C: Campeões mundiais. Depois do céu, uma queda com estrondo no inferno. O século XXI tem descrito uma maldição para todos aqueles que tocam na Taça do Mundo. Dos últimos cinco campeões, quatro foram eliminados na primeira fase da prova seguinte: França em 2002, Itália em 2010, Espanha em 2014 e agora a Alemanha, quatro anos depois de ter sorrido no Brasil. Em 88 anos, nunca a “Mannschaft” tinha saído tão cedo nem marcado tão pouco. A geração de 2018 cessou mesmo um vício saudável: desde a Taça das Confederações albergada em 2005 que os germânicos atingiam pelo menos as meias-finais de todas as competições. No relvado, Joachim Löw até exibiu notórias preocupações para estabelecer a equipa em ataque posicional. Falhou em toda a linha ao consentir tanto desequilíbrio em transição defensiva. A sobranceria com que encarou México e Coreia do Sul foi tão evidente que o selecionador concordou que era justo ir embora antes de todos os outros tubarões. O carácter vale a dobrar na hora da derrota.
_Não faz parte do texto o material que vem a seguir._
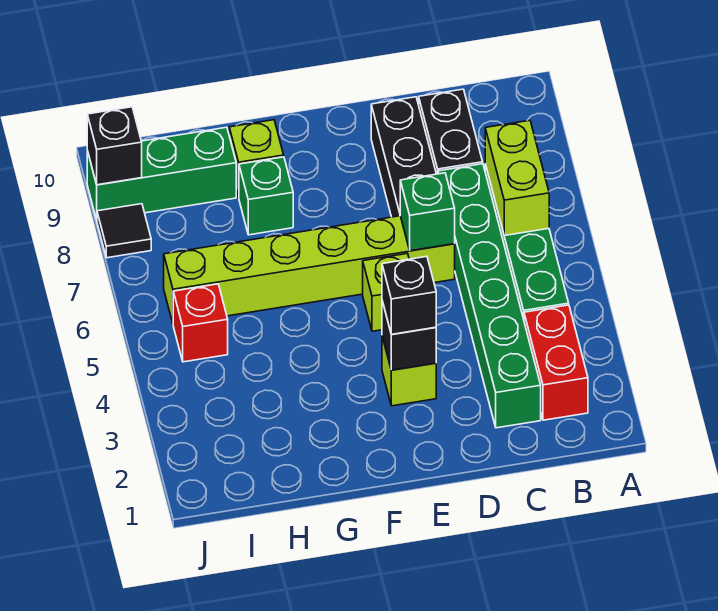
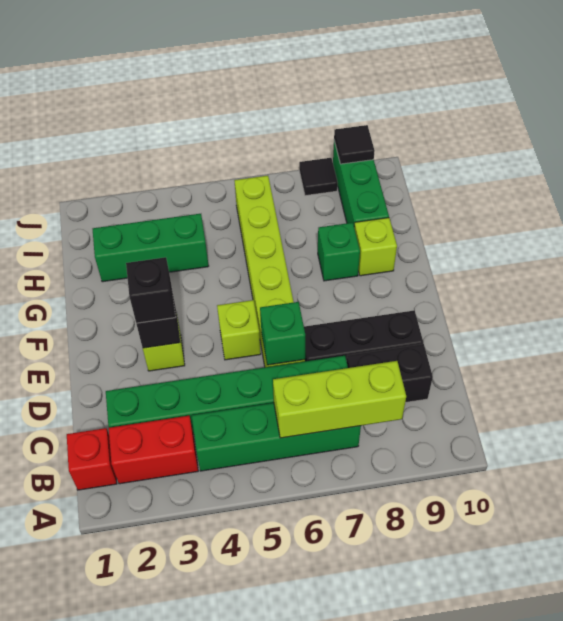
lime brick B6:B7 level 2 -> lime brick B6:B8 level 2
none -> green brick H2:H4 level 1
red brick I5 level 1 -> red brick B1 level 1
black brick J9 level 2 -> black tile J9 level 2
D: Desilusão. Portugal agarrou-se com unhas e dentes à fórmula triunfadora de Paris, mas dificilmente um raio cai duas vezes no mesmo lugar. Com bola, as quinas mantiveram muita gente atrás da linha da mesma, precipitando uma circulação quase sempre estéril de uma ponta à outra do campo. Encontrar os pupilos de Fernando Santos a penetrarem com bola dominada pelo bloco adversário é, de facto, um ótimo exercício à perseverança do ser humano. Mais atrás, as luvas de Patrício foram mascarando a quantidade de oportunidades concedidas no ar ou pelo chão. Abdicar tanto tempo da bola, por mais legítimo que seja, faz uma equipa subordinar-se em excesso à qualidade do adversário. Se Marrocos e Irão não criaram mossa no combinado português, que sobreviveu entre a Ronaldodependência e a marca registada de Quaresma, Espanha e Uruguai mostraram perícia a mais na hora da verdade. Depois do caminho de ninfas francês era revitalizador ter um banho gelado à moda russa. O engenheiro deve ter aprendido com ele, porque, afinal de contas, importa jogar mais bem que mal.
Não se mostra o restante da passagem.